Em Lisboa foi tecendo o resto da sua obra literária. Mas “Aparição“ continuou a impor-se e a suscitar o interesse de muita gente. Nos anos 90 a obra passou a fazer partes dos livros de leitura da disciplina de Português de 11º. Ano. Um interesse renovado sobre a obra e a cidade surgiu. Em 1994 no auge desta demanda estudantil pela cidade, a Escola Secundária André de Gouveia resolveu publicar um número especial de “Corvo” dedicado à vida e obra de Vergílio Ferreira no período da sua estadia em Évora no qual se incluiu um bem elaborado roteiro do romance, da autoria de João Monarca Pinheiro e desenhos de António Couvinha, constando de 15 locais a visitar.

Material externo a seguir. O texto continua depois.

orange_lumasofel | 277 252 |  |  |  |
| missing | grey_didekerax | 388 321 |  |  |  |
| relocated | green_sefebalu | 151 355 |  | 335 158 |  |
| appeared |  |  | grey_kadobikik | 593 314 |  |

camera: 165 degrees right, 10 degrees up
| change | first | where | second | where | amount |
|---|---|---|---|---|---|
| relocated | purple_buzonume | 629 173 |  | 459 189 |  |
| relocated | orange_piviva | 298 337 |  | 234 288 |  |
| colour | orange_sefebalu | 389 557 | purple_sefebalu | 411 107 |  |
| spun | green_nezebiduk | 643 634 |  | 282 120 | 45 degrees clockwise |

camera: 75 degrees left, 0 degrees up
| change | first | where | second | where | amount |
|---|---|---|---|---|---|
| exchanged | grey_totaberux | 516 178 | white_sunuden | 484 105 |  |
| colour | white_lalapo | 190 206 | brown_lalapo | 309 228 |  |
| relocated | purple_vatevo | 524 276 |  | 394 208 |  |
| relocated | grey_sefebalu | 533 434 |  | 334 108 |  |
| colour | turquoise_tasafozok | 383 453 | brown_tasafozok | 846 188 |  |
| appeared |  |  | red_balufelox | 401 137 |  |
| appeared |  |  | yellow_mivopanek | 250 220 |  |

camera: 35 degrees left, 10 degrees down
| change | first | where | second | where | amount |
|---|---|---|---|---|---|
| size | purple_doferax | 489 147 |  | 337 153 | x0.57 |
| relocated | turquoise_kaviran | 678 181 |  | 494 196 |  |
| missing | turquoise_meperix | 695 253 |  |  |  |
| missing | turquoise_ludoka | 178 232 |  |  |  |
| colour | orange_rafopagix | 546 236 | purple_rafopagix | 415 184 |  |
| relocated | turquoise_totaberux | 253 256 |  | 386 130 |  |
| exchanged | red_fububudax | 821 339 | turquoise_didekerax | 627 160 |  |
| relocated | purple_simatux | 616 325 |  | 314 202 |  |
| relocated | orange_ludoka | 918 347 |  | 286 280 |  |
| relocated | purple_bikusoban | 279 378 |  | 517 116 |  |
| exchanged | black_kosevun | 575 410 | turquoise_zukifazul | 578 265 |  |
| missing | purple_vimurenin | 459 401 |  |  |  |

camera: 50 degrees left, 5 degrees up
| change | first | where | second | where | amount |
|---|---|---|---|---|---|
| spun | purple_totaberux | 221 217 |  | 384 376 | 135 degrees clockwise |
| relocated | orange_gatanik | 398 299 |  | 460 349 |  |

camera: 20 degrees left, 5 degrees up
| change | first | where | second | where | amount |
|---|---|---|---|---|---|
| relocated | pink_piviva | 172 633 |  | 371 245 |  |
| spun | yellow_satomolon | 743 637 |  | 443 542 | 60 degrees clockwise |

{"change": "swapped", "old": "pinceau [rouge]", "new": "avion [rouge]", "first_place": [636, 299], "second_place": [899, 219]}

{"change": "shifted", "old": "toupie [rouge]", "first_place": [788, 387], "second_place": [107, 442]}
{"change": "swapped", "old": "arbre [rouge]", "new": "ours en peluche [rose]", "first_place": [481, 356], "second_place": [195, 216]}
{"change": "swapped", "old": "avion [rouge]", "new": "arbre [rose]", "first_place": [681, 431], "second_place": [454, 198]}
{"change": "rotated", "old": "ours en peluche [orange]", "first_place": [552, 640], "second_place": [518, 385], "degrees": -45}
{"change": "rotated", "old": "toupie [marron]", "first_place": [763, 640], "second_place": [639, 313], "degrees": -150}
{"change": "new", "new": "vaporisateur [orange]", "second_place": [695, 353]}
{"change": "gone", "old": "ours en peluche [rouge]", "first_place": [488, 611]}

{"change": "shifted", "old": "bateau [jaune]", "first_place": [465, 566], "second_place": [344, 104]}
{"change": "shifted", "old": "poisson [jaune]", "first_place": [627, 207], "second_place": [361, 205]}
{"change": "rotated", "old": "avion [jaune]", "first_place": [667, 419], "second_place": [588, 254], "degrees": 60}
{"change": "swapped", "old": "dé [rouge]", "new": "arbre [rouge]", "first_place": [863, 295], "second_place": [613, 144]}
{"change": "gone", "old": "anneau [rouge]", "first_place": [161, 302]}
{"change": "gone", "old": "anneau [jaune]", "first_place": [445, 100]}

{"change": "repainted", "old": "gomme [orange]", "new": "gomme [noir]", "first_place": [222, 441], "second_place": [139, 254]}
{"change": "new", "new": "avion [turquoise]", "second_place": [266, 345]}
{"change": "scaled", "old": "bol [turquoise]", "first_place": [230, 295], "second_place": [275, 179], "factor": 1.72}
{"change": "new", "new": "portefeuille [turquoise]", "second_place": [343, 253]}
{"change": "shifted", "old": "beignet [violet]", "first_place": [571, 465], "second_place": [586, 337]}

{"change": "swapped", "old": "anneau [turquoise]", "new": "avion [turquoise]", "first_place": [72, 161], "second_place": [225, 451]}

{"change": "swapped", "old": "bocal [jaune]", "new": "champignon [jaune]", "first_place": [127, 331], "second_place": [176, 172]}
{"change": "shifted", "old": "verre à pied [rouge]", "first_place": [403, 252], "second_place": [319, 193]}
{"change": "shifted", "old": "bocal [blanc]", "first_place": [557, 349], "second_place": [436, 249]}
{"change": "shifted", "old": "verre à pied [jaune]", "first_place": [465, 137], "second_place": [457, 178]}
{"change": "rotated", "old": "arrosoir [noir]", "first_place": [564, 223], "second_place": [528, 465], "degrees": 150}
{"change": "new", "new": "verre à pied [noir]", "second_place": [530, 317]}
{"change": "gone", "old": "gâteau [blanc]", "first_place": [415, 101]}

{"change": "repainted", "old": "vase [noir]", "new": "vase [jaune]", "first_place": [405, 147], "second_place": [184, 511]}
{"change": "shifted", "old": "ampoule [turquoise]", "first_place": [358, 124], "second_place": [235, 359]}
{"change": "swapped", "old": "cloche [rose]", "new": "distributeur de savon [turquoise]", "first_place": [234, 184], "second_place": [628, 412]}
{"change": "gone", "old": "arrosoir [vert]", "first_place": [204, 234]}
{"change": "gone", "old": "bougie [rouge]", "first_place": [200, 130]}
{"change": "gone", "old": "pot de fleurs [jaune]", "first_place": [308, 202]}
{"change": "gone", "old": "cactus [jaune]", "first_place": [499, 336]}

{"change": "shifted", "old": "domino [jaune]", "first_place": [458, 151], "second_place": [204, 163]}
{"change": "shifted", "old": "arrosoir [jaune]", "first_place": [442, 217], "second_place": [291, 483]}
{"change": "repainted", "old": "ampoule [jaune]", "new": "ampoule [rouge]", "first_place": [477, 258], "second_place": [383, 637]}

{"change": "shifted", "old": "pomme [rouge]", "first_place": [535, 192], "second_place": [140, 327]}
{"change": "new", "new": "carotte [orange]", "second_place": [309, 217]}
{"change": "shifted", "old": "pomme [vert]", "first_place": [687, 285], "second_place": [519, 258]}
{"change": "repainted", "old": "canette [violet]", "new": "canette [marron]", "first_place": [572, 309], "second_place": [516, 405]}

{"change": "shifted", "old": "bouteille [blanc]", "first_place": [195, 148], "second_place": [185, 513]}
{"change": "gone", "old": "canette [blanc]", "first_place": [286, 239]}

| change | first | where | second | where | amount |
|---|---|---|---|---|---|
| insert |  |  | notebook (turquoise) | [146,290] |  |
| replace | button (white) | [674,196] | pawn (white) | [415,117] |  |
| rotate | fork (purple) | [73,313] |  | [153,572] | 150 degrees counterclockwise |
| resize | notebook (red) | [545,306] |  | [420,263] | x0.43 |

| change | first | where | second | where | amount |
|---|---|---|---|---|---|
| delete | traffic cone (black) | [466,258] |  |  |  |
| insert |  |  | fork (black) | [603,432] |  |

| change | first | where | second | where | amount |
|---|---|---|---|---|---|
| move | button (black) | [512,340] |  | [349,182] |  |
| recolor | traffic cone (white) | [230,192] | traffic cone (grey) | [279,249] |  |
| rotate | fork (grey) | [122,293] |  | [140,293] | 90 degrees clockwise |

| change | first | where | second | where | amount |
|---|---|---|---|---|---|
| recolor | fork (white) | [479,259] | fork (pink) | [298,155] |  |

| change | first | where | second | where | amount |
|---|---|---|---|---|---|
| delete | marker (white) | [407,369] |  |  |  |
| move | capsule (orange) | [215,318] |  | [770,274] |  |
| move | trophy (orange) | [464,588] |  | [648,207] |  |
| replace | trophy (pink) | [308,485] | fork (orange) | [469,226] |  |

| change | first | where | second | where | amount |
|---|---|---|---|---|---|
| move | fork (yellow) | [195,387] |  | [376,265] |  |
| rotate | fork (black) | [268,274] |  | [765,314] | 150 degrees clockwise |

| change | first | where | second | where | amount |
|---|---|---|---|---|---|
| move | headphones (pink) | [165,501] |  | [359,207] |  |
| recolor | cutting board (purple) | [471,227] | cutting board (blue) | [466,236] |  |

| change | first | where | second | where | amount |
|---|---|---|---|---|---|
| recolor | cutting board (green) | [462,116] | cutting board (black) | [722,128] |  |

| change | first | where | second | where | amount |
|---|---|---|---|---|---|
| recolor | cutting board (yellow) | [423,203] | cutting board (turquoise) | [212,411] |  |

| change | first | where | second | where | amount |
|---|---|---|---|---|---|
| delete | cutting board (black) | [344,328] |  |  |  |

Este era na realidade um excelente guia de abordagem ao conhecimento da cidade e constituía uma alternativa ao livro “Encontros com a Cidade “ de Túlio Espanca que mais não era de que um inventário muito pormenorizado e valioso dos principais monumentos da cidade, tratados cada um de per si mas desenquadrados do ambiente que os envolve e no qual aparecem como meras peças de museu de tempos muito antigos.
Este itinerário permaneceu entre professores e estudantes e não mereceu a atenção das entidades. A autarquia porém viria a ressarcir-se quando em 1999 promoveu uma homenagem da cidade ao autor aquando do 40º. Aniversário da publicação de “Aparição”. Por iniciativa do vereador Manuel Calhau Branco e da socióloga e estudiosa eborense Carmen de Almeida, a Câmara organizou uma grande exposição sobre o autor e a obra e mandou colocar uma lápide comemorativa do acontecimento no nº. 28 da Rua da Mesquita onde Vergílio Ferreira morou entre 1949-1959 ( nos quatro anos anteriores residiu na Travessa do Sabugueiro) e onde para além de “Aparição” escreveu “ Manhã Submersa” (Prédio Femina, 2002), “Apelo da Noite” e “Cântico Final” e os ensaios “ Carta ao Futuro” e do “Do Mundo Original”.
Vergílio Ferreira foi um dos maiores romancistas e pensadores de língua portuguesa do século passado e figura conhecida da cultura europeia. No nascimento do turismo literário em Portugal Évora pode e deve ter um papel pioneiro. À Câmara cabe o papel de imprimir e divulgar um roteiro do romance, fazer conhecer que a cidade guarda dele a memória no sítio em que deu expressão ao seu talento criativo, por à venda no Posto de Turismo (agora rebaptizado de Departamento de Promoção Turística) exemplares de “Aparição” (em espanhol ou em francês também, que as há) porque existe sempre quem goste de (re)ler os livros enquanto viaja pelos locais onde decorrem as narrativas.
Isto não envolve grande dispêndio de verbas sobretudo se não esquecermos que um estudo da Universidade de Évora realizado em 2012 define o perfil do turista visitante como estando entre 41 e os 60 anos, possuir maioritariamente o ensino superior, dispor de assinalável poder de compra e ter como principais motivações o Património Construído e Monumental, o Lazer e Conhecer e Viver uma Experiência Cultural Diferente. E conhecer Évora através de “Aparição” é sem dúvida uma excelente opção.